Scripture doesn’t deny the idea of maintaining a positive outlook, but it uses much more specific language, stronger and richer words, with much more significant outcomes.
Hope, for instance. Hope is a confident future orientation. It is ultimately, utterly and totally positive. But it is in a specific end, a prophetic future of the rule and reign of Jesus Christ, of his summing up all things in heaven and earth. Hope is not a word that can be easily, and therefore cheaply, attached to a list of personal preference/s and ideals - things I might want.
Hope was what kept people looking to the promises of God when nothing around them gave them hope. With their circumstances hopeless, and they helpless, hope of God’s bright future beckoned and sustained people in the worst of circumstances. It still does.
It a hard to be ‘positive’ when someone you love dies. To be full of hope? Yes and amen. To be positive (in the sense it is normally used)? Hardly. The words positive and negative aren’t the right words. They are too weak, too beggarly, and they lack the prophetic punch of scripture. It is like turning up for a royal wedding in shorts and a tee shirt. You are wearing clothes, but they bear no gravity or sense of occasion.
I would like to posit a different way of being positive, a different view, a different attitude (because that is what is being spoken of when the word positive is used), which is more in line with God’s will/word than mine.
It is described by the magnificent and holy word - thankful. Thankfulness is both a response to God’s goodness and a means of staying in that goodness – in the experience of it.
The New Testament is replete with commands to be thankful. It is being thankful for something, not just being thankful as a practice, so that better days might present themselves to us, or that by being thankful we might be nicer people. These are not the point of thankfulness.
Thanksgiving forms a significant part of the theology of the Apostle Paul. When he speaks of giving of thanks he was far from, as in way ahead, of any notion of mere positivity. The book of Colossians points to thanksgiving being part of the new life of Christ being properly lived out by the church. Alongside the themes of cosmic subjugation of principalities and powers, the display of God’s power to the ages, and the summing up of all things in Christ, we find the theme of thanksgiving. It is a marker of the community of God’s people in Christ. It is like circumcision (See Colossians 2) in that it marks out God’s people. This is what we look like – or should look like. Thankful.

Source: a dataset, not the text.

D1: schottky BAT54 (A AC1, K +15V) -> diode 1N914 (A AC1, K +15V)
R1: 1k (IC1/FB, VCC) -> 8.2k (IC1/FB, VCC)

We are enjoined to be thankful in all circumstances - not for them, in them. This is about Christ’s lordship in our lives.

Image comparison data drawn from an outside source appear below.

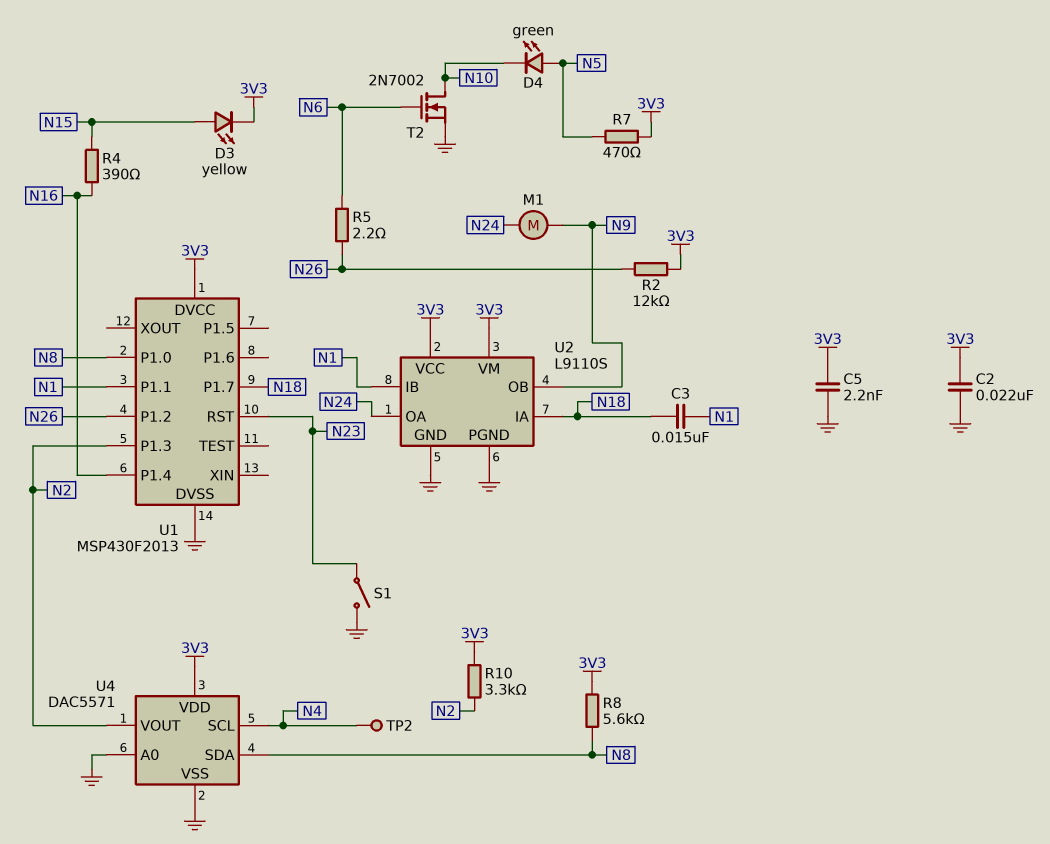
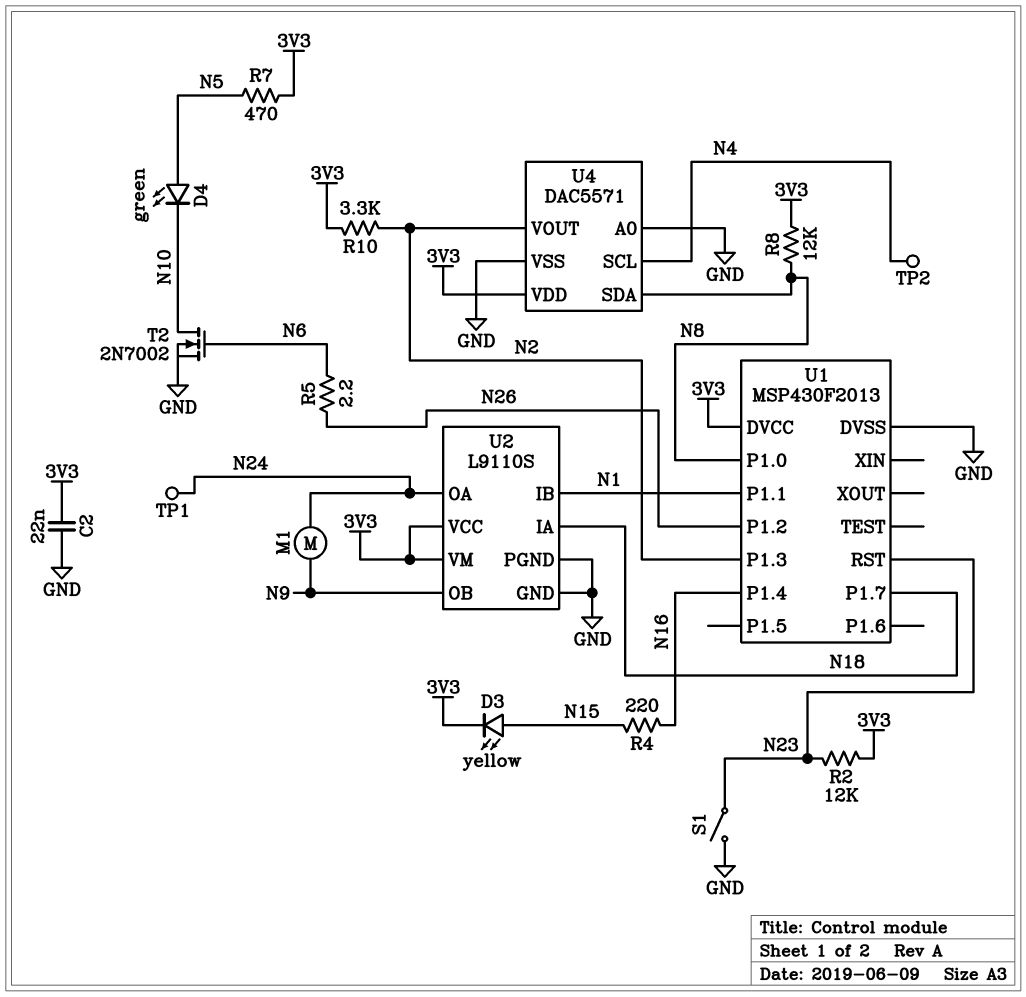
C3: 15nF (N1, N18) -> none
C5: 2.2nF (3V3, GND) -> none
R2: 12k (3V3, N26) -> 12k (3V3, N23)
R4: 390 (N15, N16) -> 220 (N15, N16)
R8: 5.6k (3V3, N8) -> 12k (3V3, N8)
TP1: none -> test point (N24)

Thanks giving will certainly make us more positive – but as an outcome, not as the goal.
Thanksgiving is about someone, about his magnificence and lordship.
The focus of being positive is personal, whereas the focus of thanksgiving is a person. It is the difference between personal benefit and kingdom proclamation.
This could make a positive difference to us, were we to practise it more.
“Give thanks in all circumstances because this is the will of God for you in Christ Jesus.”